Although it uses undocumented APIs, the code at http://spazzarama.wordpress.com/2009/02/12/screen-capture-with-vista-dwm/ will capture to a RGBA buffer which you can then use to render or save the image with the shadow and other translucency effects intact.
In DwmCapture.cs Change
BackBufferFormat = Format.X8R8G8B8
to
BackBufferFormat = Format.A8R8G8B8
(X8->A8)
And you should then be able to access both the usual RGB data plus transparency from the captured buffer. This can then be saved as a PNG or other format with alpha-channel for composing.
Removed idea that is terrible but would have been awesome back in the '90s
You say that using the DWM API only allows you to capture directly to the screen... could you create a window offscreen (say, X = -100000px, Y = -100000px) but visible (maybe even hidden?) and draw the screenshot to it? Since when using the DWM each window has a backing texture, I'm thinking it might still get drawn fine even though the target isn't directly onscreen.
Also, if you want to go the DirectX route and access the actual DX texture backing the window, I found a few leads that might help (especially the first link):
http://spazzarama.wordpress.com/2009/02/12/screen-capture-with-vista-dwm/
http://channel9.msdn.com/forums/TechOff/251261-Help-Getting-the-shared-window-texture-out-of-DWM-/
http://web.archive.org/web/20080625183653/http://www.aeroxp.org/board/index.php?showtopic=6286
http://www.youtube.com/watch?v=hRTgFTMnT_U
Using Graphics.CopyFromScreen or some other pinvoke variant of this:
This doesn't work because I can't
assume that the window I need
information from is at the top of the
z-order on the screen.
If you know which window you need the information from, can you bring it to the front, call Graphics.CopyFromScreen, and then reset its z-index?
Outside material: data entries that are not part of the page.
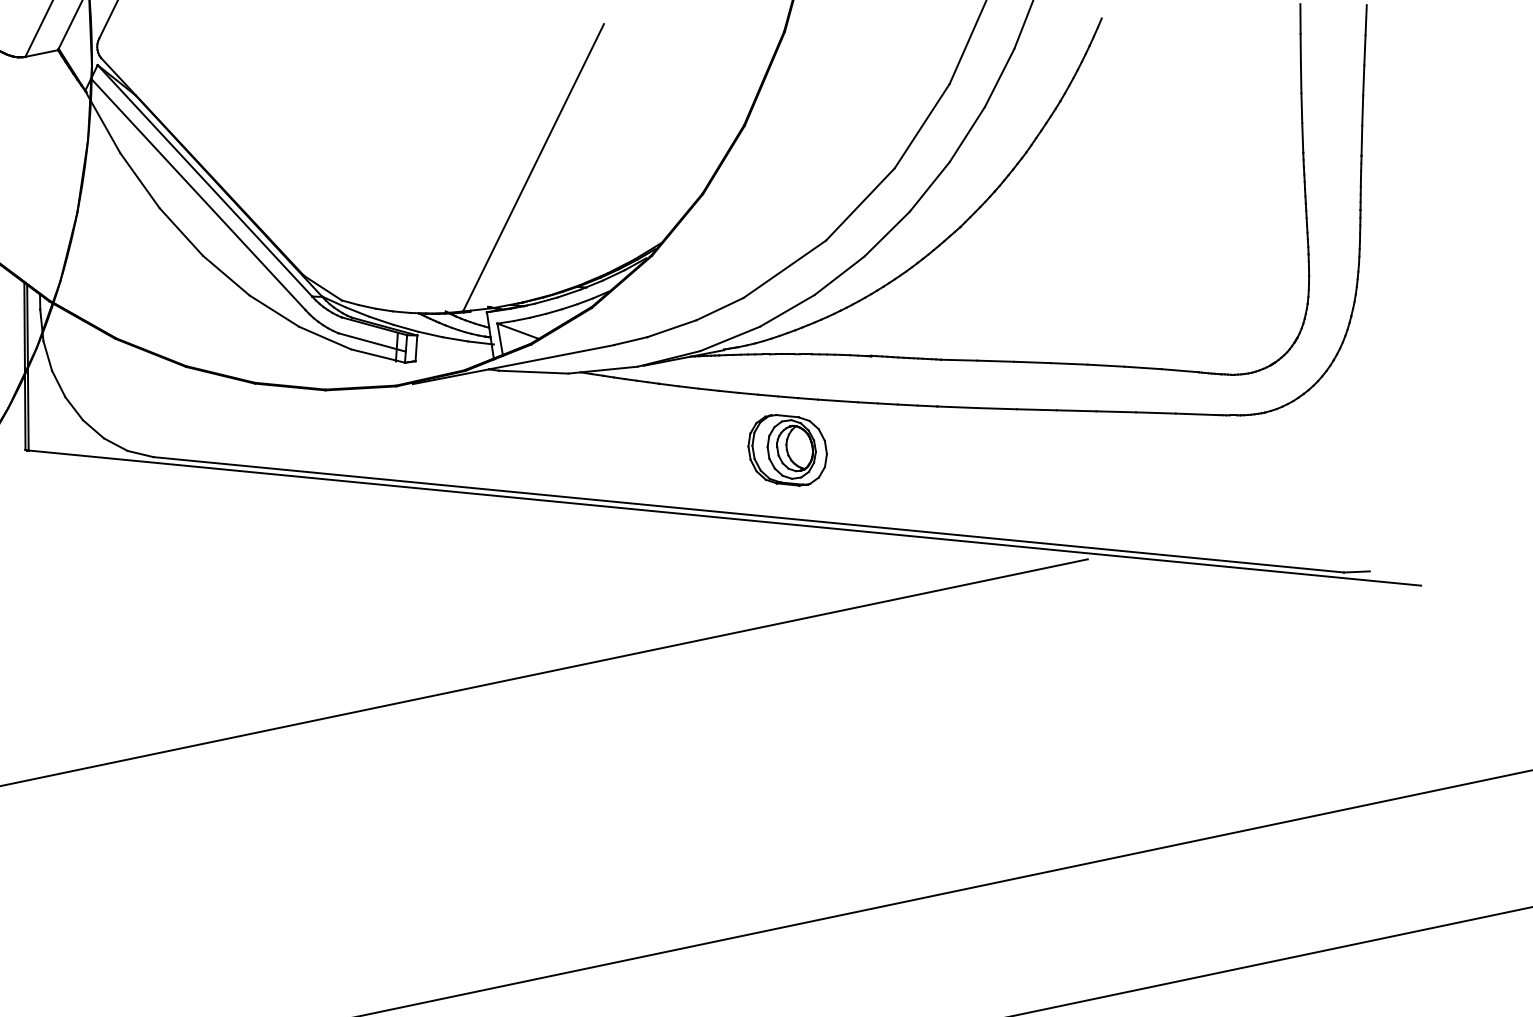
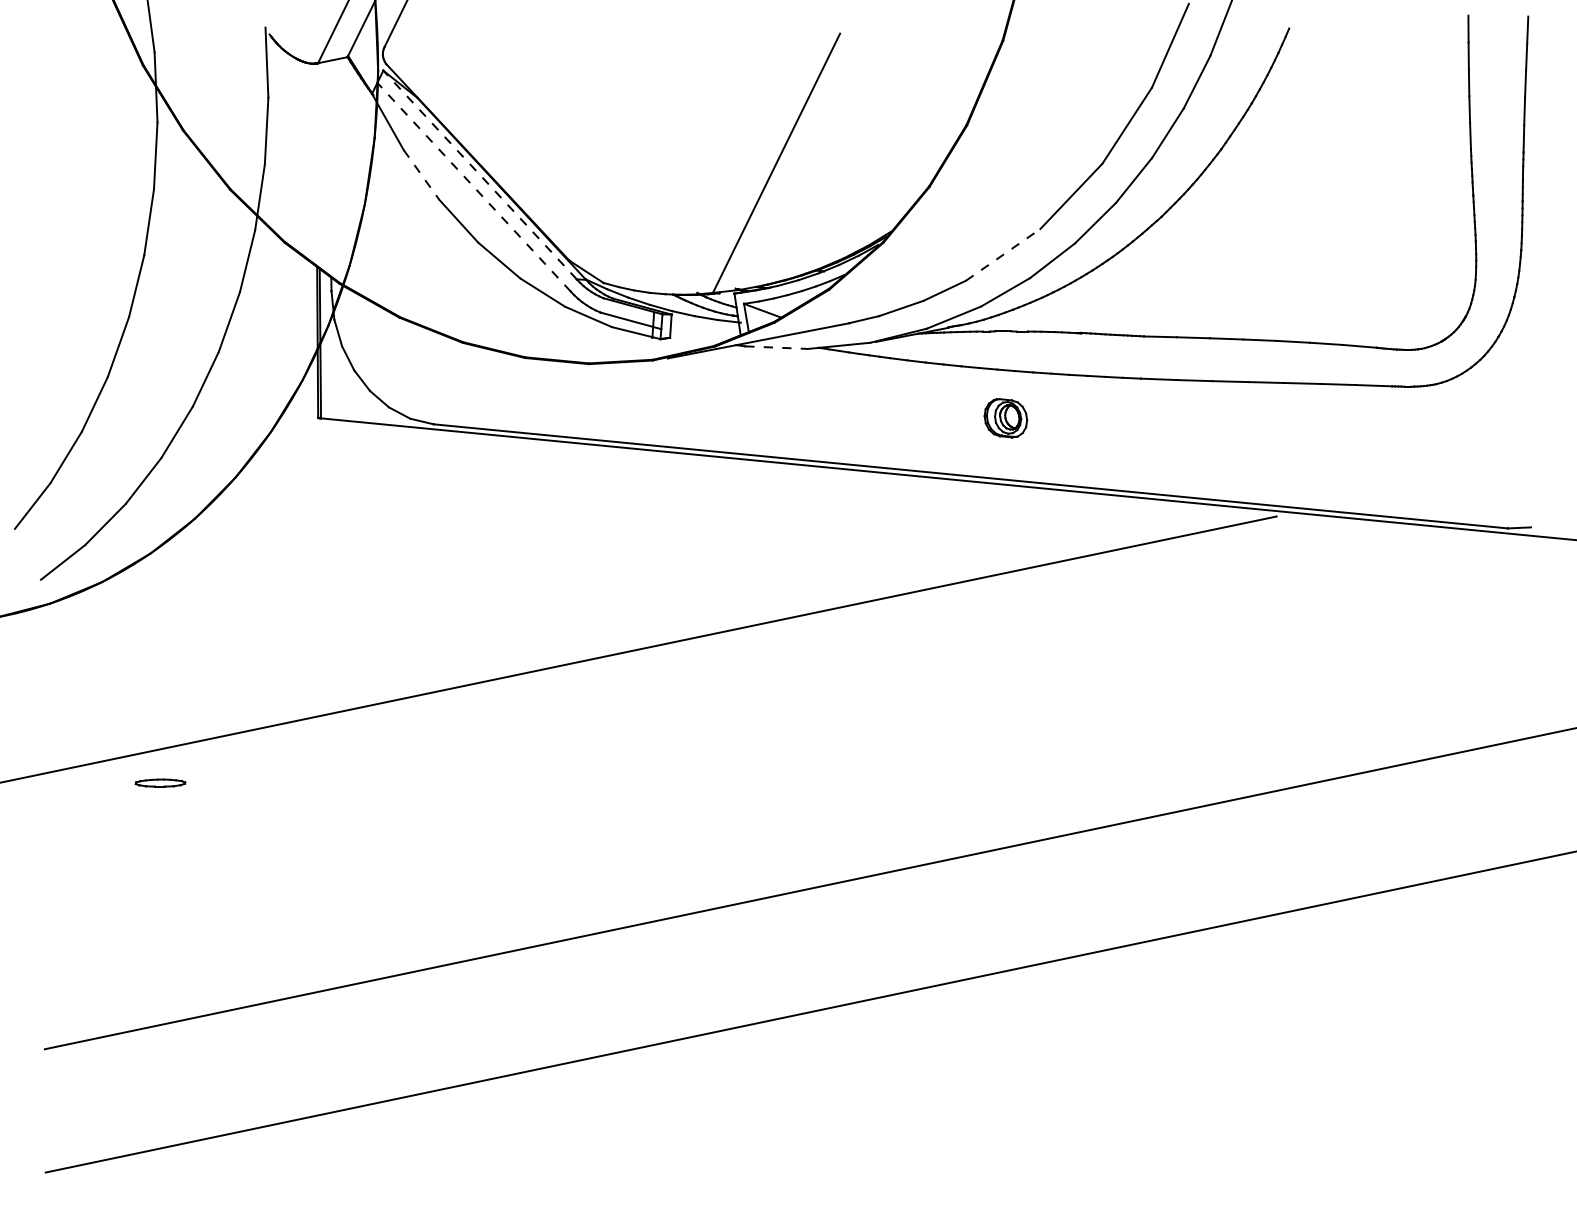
line: (140, 180) -> (421, 174), solid -> dashed
line: (204, 180) -> (479, 174), solid -> dashed
line: (197, 193) -> (473, 186), solid -> dashed
line: (785, 268) -> (1003, 254), solid -> dashed
line: (534, 371) -> (777, 347), solid -> dashed
part: (787, 450) -> (1005, 418), size x0.6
I know from experience that Aero does odd things when items are in the background in order to make their glass interface work correctly (partial rendering etc). This may not be great UX; however, it would be a special case and used only when Aero is turned on.
You can take a look at the source code of AeroShot, as described on the main page, it can capture rounded edges and with the Aero Glass transparency effect and save it to a PNG file. It's written in C#.